Grammar Wednesday

Mrs. Chili is stumped, class, and I’m looking for some clarification.

The other night, I was watching football on television, as I am prone to do this time of year. I’m constantly amazed by John Madden (and not in a good way, either). Here’s a man who makes his living talking – describing people and actions to a listening public. There are SO many other, more eloquent announcers on the air that it astounds me that this man still has a job. Seriously; the guy sounds like a moron.

Anyway, I was sitting there watching the game – it’s pre-season, so I don’t really remember who was playing; I think it was New Orleans and Kansas City – when a player missed a catch in the flat on a third down seconds before half time. Madden comes out with something like this:

Now, if he would have caught that, we’d have a different game here!

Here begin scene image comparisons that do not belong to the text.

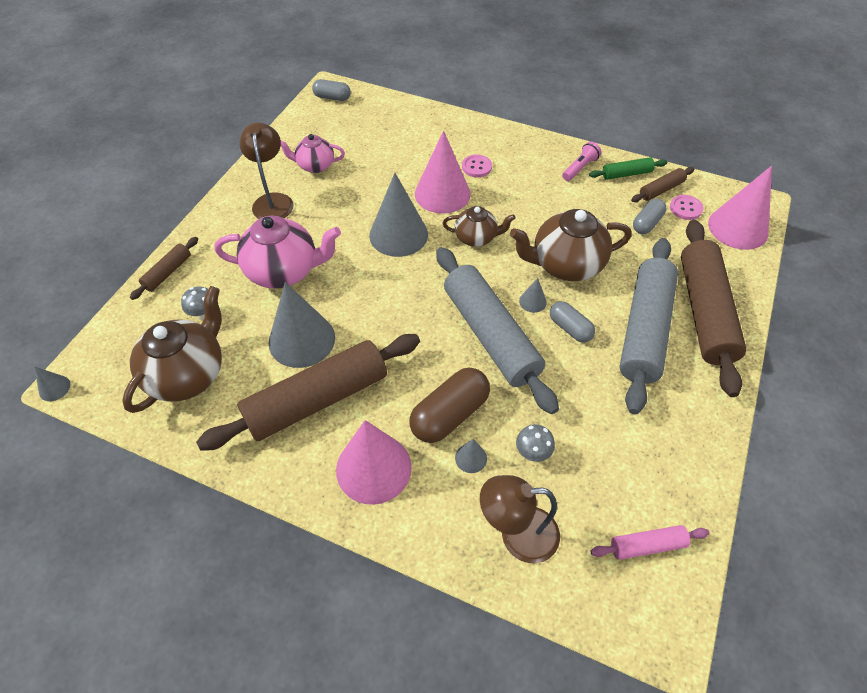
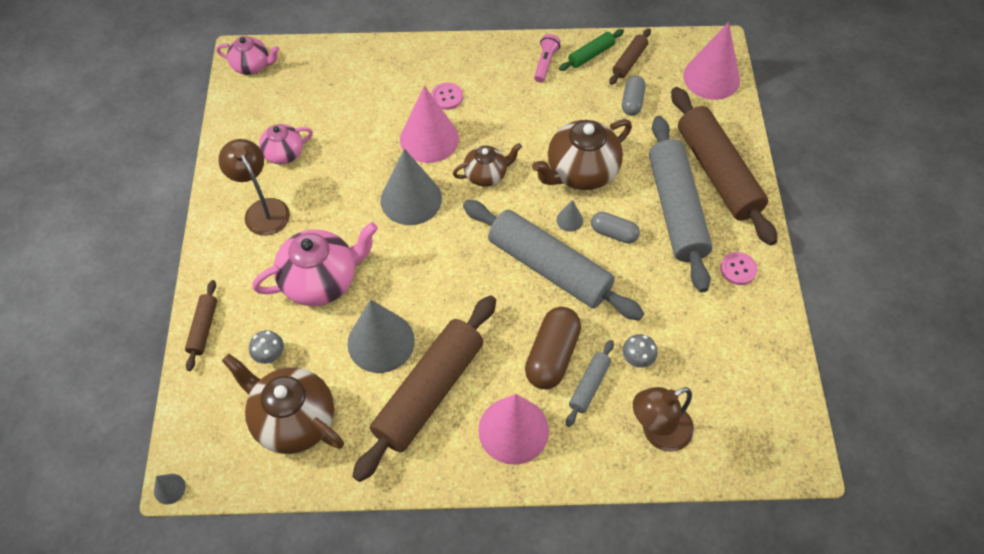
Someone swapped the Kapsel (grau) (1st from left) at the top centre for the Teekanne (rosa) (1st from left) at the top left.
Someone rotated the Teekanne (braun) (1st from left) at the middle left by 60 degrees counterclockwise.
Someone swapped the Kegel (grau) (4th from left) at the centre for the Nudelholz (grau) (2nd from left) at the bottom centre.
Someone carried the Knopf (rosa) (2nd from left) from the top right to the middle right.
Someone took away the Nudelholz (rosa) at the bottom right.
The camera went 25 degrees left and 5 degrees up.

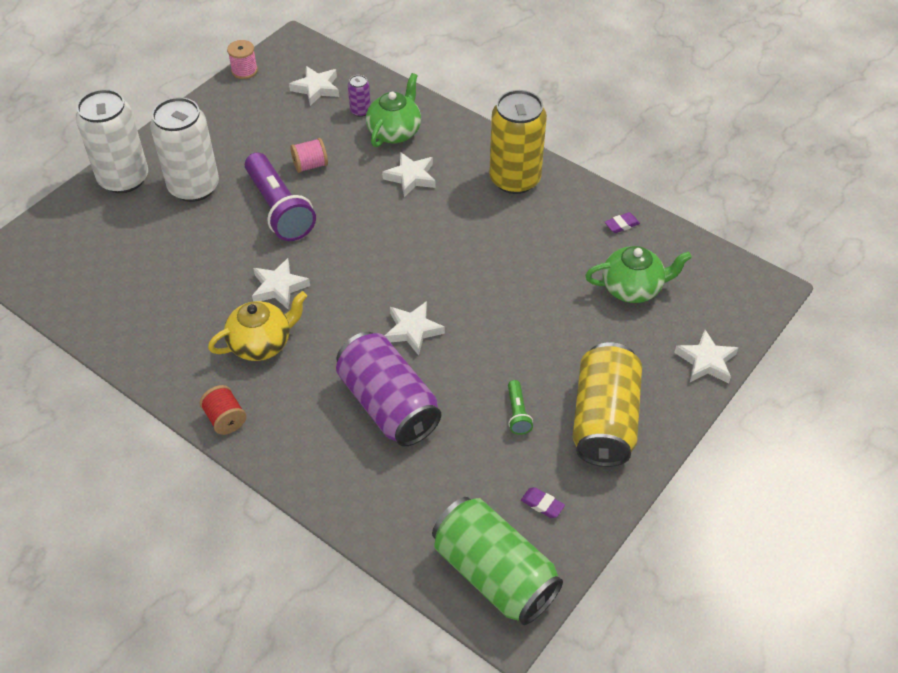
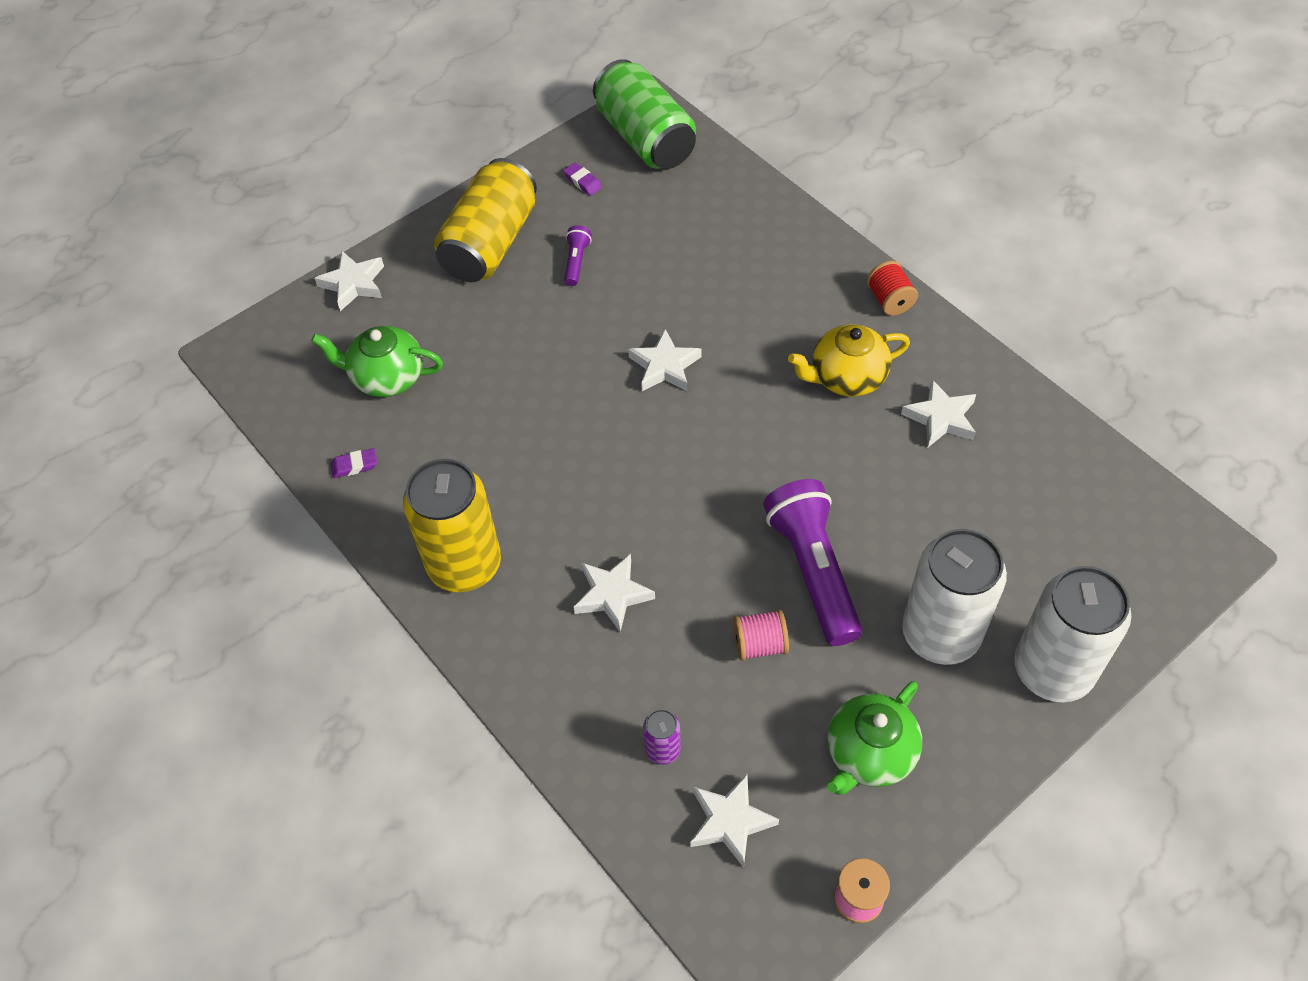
Someone repainted the Taschenlampe (grün) at the centre, which became the Taschenlampe (lila) (1st from left) at the top centre.
Someone carried the Teekanne (grün) (1st from left in the first image) from the top centre to the bottom right.
Someone carried the Stern (weiß) (1st from left in the first image) from the middle left to the middle right.
Someone took away the Dose (lila) (2nd from left) at the centre.
The camera went 165 degrees left and 5 degrees up.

First of all, DUH. One of the things that annoys me about this man is his brilliant ability to point out the patently obvious. Second, I’m not sure that the tense he used makes any sense in the way he used it, but I can’t articulate why I feel that way.

It’s the would have caught that made me twitch. That just seems wrong to me, but I can’t find anything in my references to tell me why it’s wrong. Would one of my linguist friends – or someone who paid more attention during the classes where verb tenses were taught – help me out, please?



Filed under General Griping, Grammar, popular culture

19 responses to “Grammar Wednesday

  1. I dunno. Me no like football.

    I think what he’s most guilty of is just plain ol’ verbosity. Why use one word when you can use three or four? Doesn’t this say the same thing, just more concisely:

    If he had caught that ball, we would have a different game now.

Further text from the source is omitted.